The new, wireless Packer works in big ways, and in little ways
too. There's a virtual lost-and-found bulletin board--sweatshirts
are a hot item--and another one where kids can post opinions
about the war in Iraq. Last year the school set up an electronic
link with a laptop school on an Indian reservation in Alaska, and
the kids swapped poems and pictures of themselves. "I've been
sick for the past two days," chirps Annie, a Packer
eighth-grader, "but instead of just doing nothing and waiting to
get the assignments from my friends, I could get 'em all off the
email and catch up without having a ton of homework to do when I
get back to school." And kids are picking up computer skills
along the way: watching the fifth-graders touch-type would make
an executive secretary weep.
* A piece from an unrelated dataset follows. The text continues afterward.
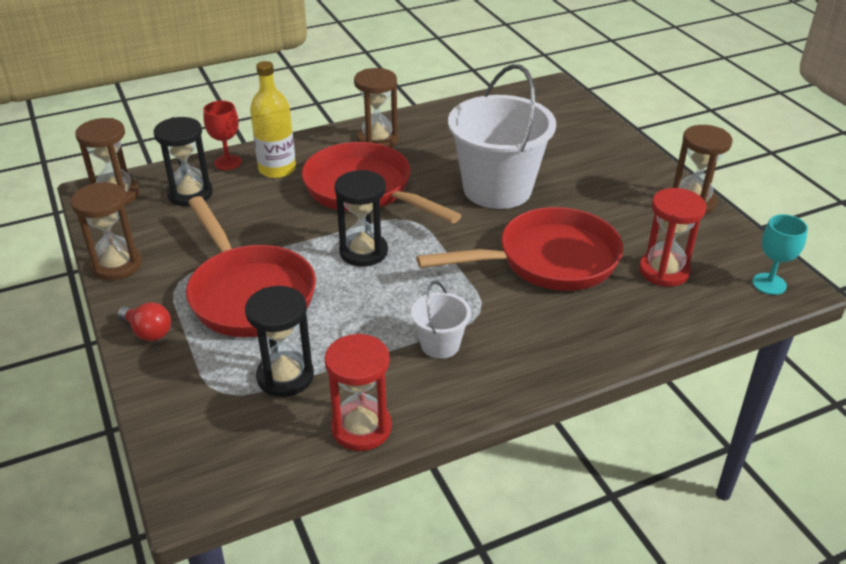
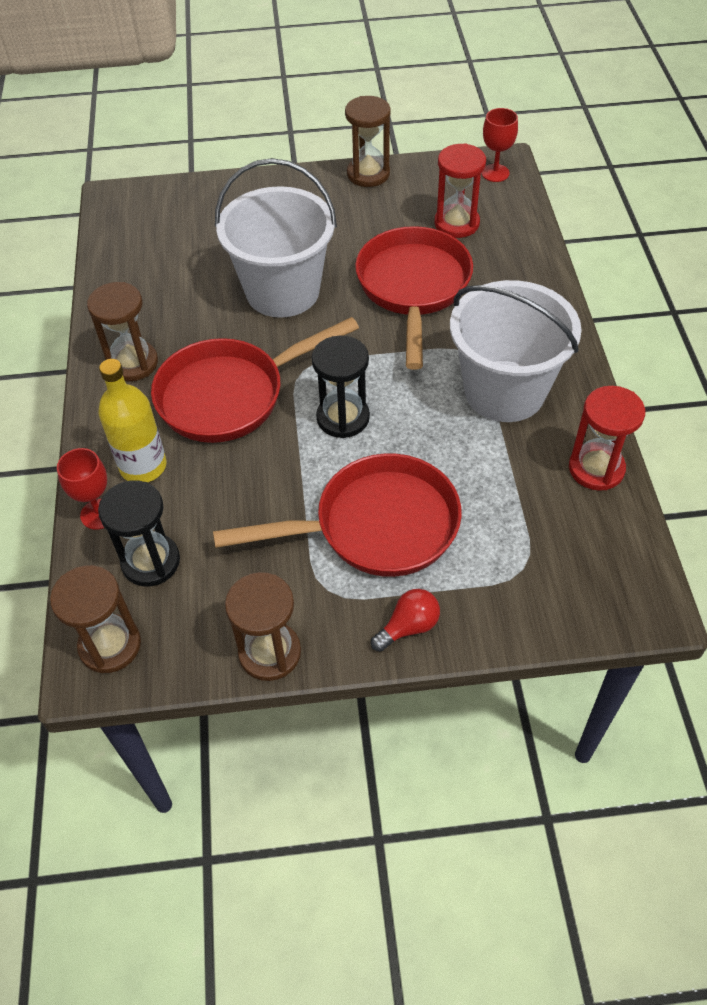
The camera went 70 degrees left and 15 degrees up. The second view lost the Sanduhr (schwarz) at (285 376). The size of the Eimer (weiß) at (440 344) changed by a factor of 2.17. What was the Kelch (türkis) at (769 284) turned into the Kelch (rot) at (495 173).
They're whizzes at video production.
They speak PowerPoint like it's their mother tongue--it's how
they do their oral reports. The kids at Packer have become one
with their computers--and the Net that connects them--in a way
that we, the generation that built those computers, will never
grasp.
As for Rebecca Boucher, she overcame any ambivalence she might
have had. Parents also have access to Packer's system, so she can
keep track of what her kids should be doing for homework without
having to peer obnoxiously over their shoulders. More important,
one of her children, who's now in sixth grade, is severely
dyslexic. It takes him an hour to write a paragraph by hand--but
he's a demon typist. "It was as if he was playing on a level
field for the first time," she says, and her relief is heartfelt.
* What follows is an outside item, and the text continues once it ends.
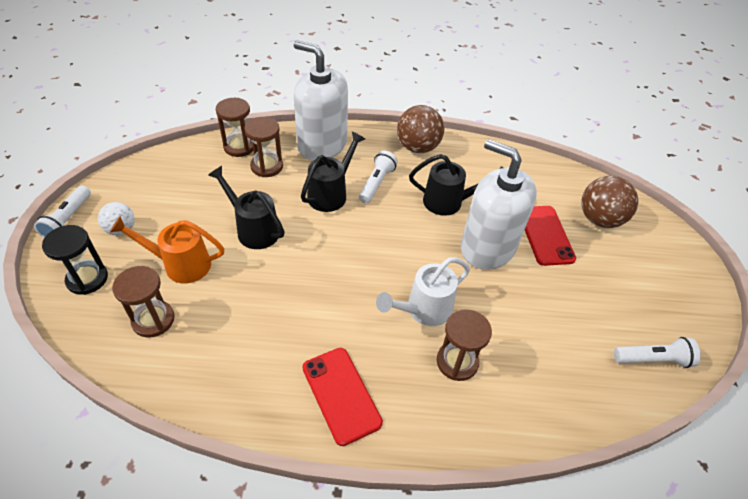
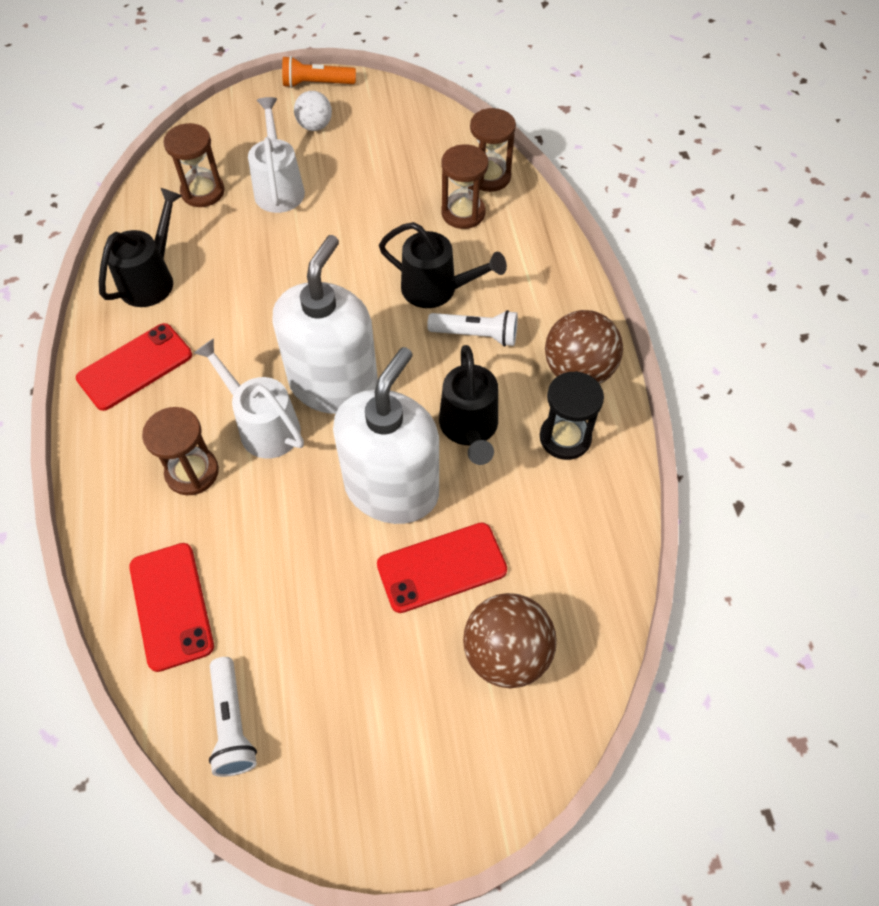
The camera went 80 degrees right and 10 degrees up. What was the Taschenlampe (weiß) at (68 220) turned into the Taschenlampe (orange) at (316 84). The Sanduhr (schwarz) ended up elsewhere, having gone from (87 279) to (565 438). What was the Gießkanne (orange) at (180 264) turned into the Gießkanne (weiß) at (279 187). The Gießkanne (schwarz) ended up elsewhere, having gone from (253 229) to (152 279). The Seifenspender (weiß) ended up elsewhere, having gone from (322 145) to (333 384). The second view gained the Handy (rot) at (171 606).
"For him, having that laptop was like being given wings."
As for the other stuff, the games and the "talking" and the God
knows what else, it doesn't scare her. It's an urban campus, she
points out, in a busy downtown neighborhood. "They don't have a
street corner where all the kids can hang out. Inside the
computer is their street corner." She compares it to listening to
the Grateful Dead when she was growing up in the 1970s, back when
rock 'n' roll was still new and computers were safely confined to
the fallout shelter. After all, she argues, all teenagers of
every era have something that they do in their rooms, something
that their parents just don't get, something that defines them as
a generation. "They can hang out together using their computers
in a way that I don't think that I fully understand," she says.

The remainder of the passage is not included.